Significa che ci sarà sempre meno disponibilità di finanziamento in dollari per i debiti esteri dei Paesi emergenti, dunque questi dovranno finanziarsi a tassi d’interesse sempre più onerosi. L’Argentina, per la sua storia di default e drammatiche svalutazioni, è stata solo la più fragile e la prima a cadere. Del resto nel loro celebre «Questa volta è diverso: otto secoli di follie finanziarie», gli economisti Carmen Reinhart e Kenneth Rogoff fissano al 35% la soglia di sostenibilità del debito estero per i Paesi emergenti. L’Argentina è già oltre, ma appunto non è la sola. In condizioni simili ci sono anche la Colombia, il Cile, l’Ungheria o la Turchia. E proprio quest’ultima sembra essere la prossima tessera del domino pronta a cadere.
In Turchia il debito estero è esploso dal 36% al 53% del Pil negli ultimi sei anni, mentre il presidente Recep Tayyip Erdogan trasformava il suo Paese da democrazia in autocrazia paternalista e autoritaria a colpi di faraonici progetti immobiliari e di infrastrutture. Ora però la musica si è fermata. Negli ultimi cinque mesi la lira turca è precipitata del 26% sul dollaro, dunque i debiti in valuta americana sono aumentati di altrettanto. I tassi di interesse dei titoli di Stato a scadenza di un anno sono esplosi dall’8% al 17%. Gli analisti contano i giorni che separano Erdogan da un’umiliante chiamata al direttore generale dell’Fmi, Christine Lagarde, per chiedere un prestito di emergenza. Non arriverà a buon mercato, almeno non in termini politici: l’Fmi non approva le scelte di Erdogan e le riforme economiche che potrebbe chiedere, dopo le elezioni politiche previste domenica prossima, rischiano di mettere in discussione la credibilità del presidente.

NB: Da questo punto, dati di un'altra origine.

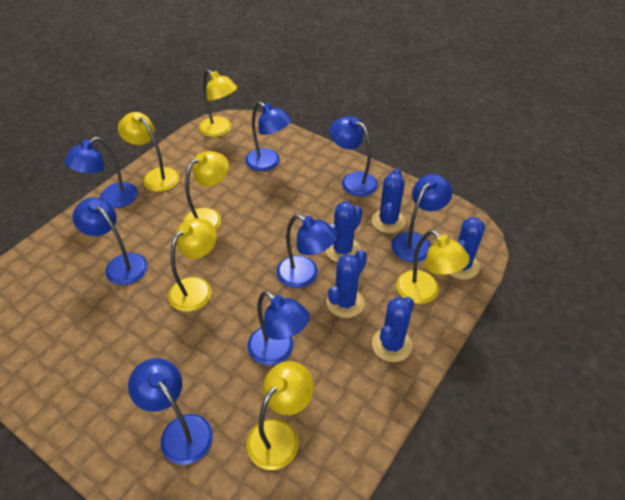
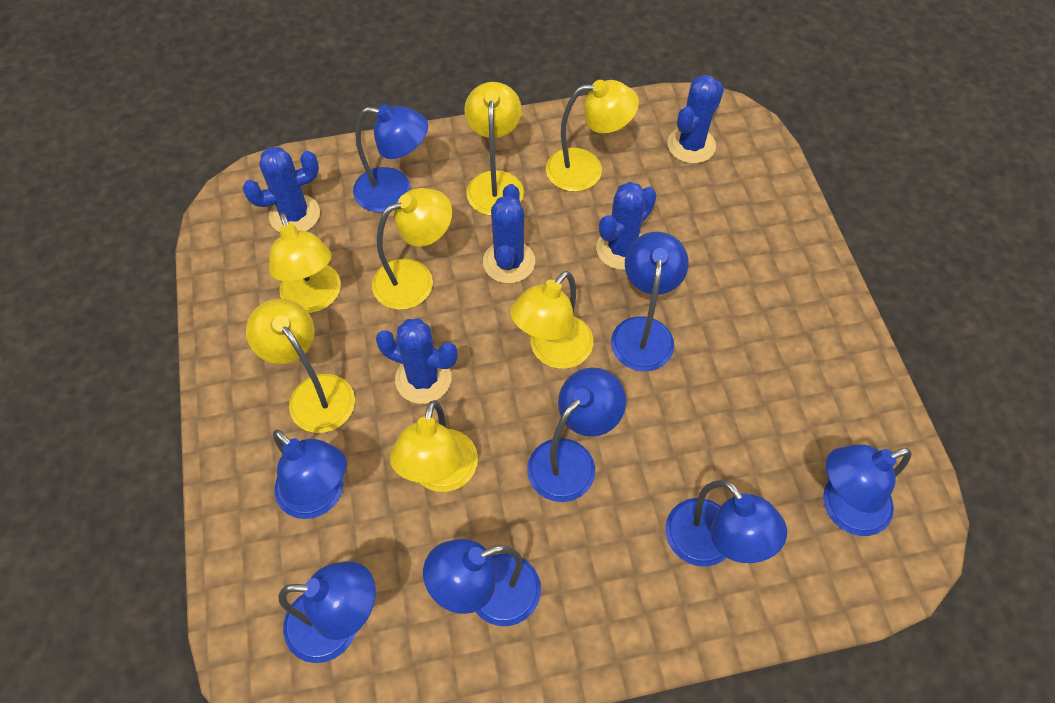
yellow lamp: 6 -> 7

Ma il domino innescato dalla Fed non si ferma qui. Il candidato successivo è poi il Brasile, il cui debito estero pesa per il 26% del Pil ma riscuote scarsa fiducia dagli investitori. Oppure la Colombia, le Filippine, l’Egitto o il Perù. Perché la caduta delle tessere è iniziata. E alla lunga può lambire anche i fianchi fragili d’Europa.